I was then given my next med to start, methotrexate. Methotrexate still kind of scares me. I'm now officially on chemotherapy medications. They are toxic on your body and I have to get my blood tested every two weeks. Being as it a chemo med, I'm also losing more hair than I already was, I joke that I'm going to have to start wearing crazy wigs to cover up soon enough. I'm taking prescription strength folic acid for my hair, but it still falls out like crazy.

The truth is though, I'm really fucking scared.

These meds are a little easier for me to tolerate, I take 6 pills all at once, one time a week. For the next 12 hours I'm supposed to stay home in case there are side effects, which can strike at any time. For my combination of conditions and meds, there is a serious fear of pulmonary embolism, which is a blood clot on my lung. And I in fact spent 6 hours in the hospital two weeks ago getting checked for the possibility of one. I got a CT scan which is now my least favorite medical procedure and tons of blood work, ekg, x-rays. Luckily I came back clean, with just a painful tear in the chest wall around my heart. Muscle tears are possible with UCTD if you're flaring, because everything is strained.

So now, I'm confused, sad and stressed out. Medical bills are starting to stack up at a phenomenal rate, and being as desperately depressed with my work situation is just making things worse. I feel that I need to change my job, to save my life. And I'm being told this by family and friends every day. I'm just scared to not have insurance, because I'll be under care for this for an unknown period of my life. It could go into remission or it could advance.

I want to work with a personal trainer who works with people with chronic disease, but that's really expensive, but I know that losing weight would make my life a WHOLE lot better.

But more than anything, I just want to feel the sensation of energy again, the rush of joy with accomplishing something big, I want to feel creative and work on my art more, I want to just not be so scared and alone.

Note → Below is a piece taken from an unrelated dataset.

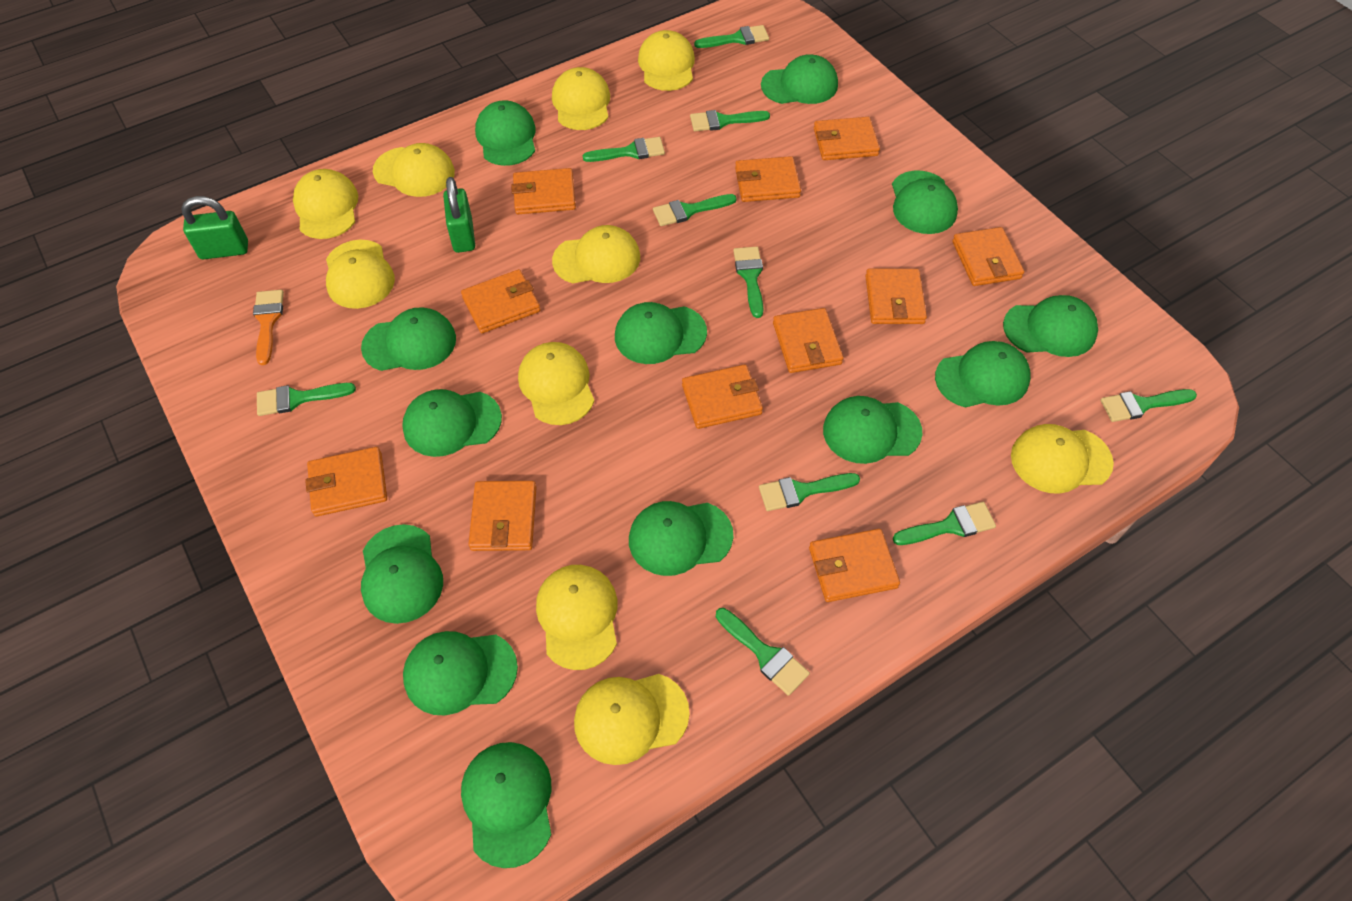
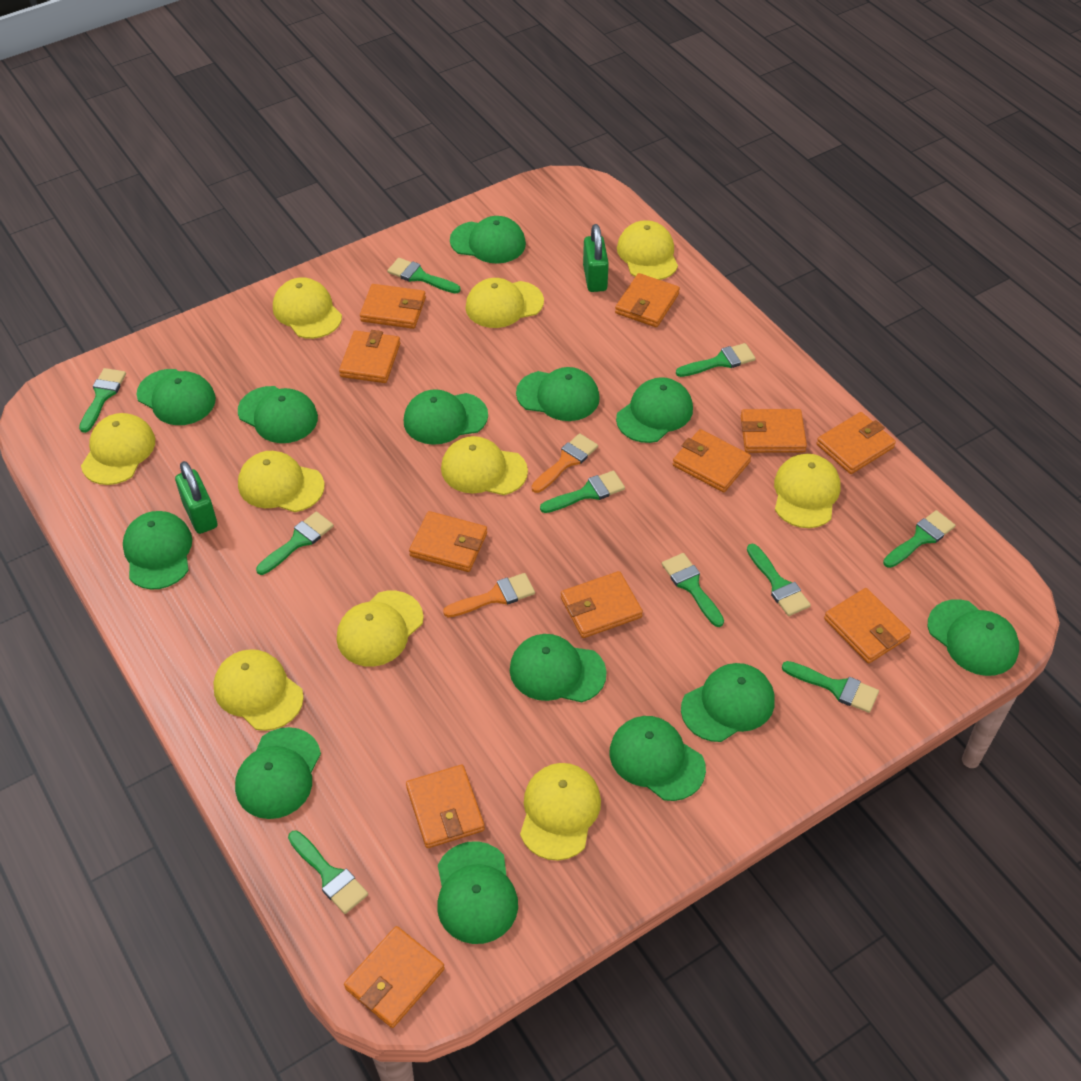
orange brush: 1 -> 2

I'm really sorry to dump this out, considering this blog has generally been a pretty lighthearted affair, but I really needed to get this off my chest for my own piece of mind, since I've barely spoken to anyone about this, and not many people know what I'm really going through. Just know, I love my friends, and I love being around you. I want nothing more in the world than to be with the people who lift me up, and make me feel good, laughing and taking my mind off of things.

I love you, whoever manages to read this whole mess.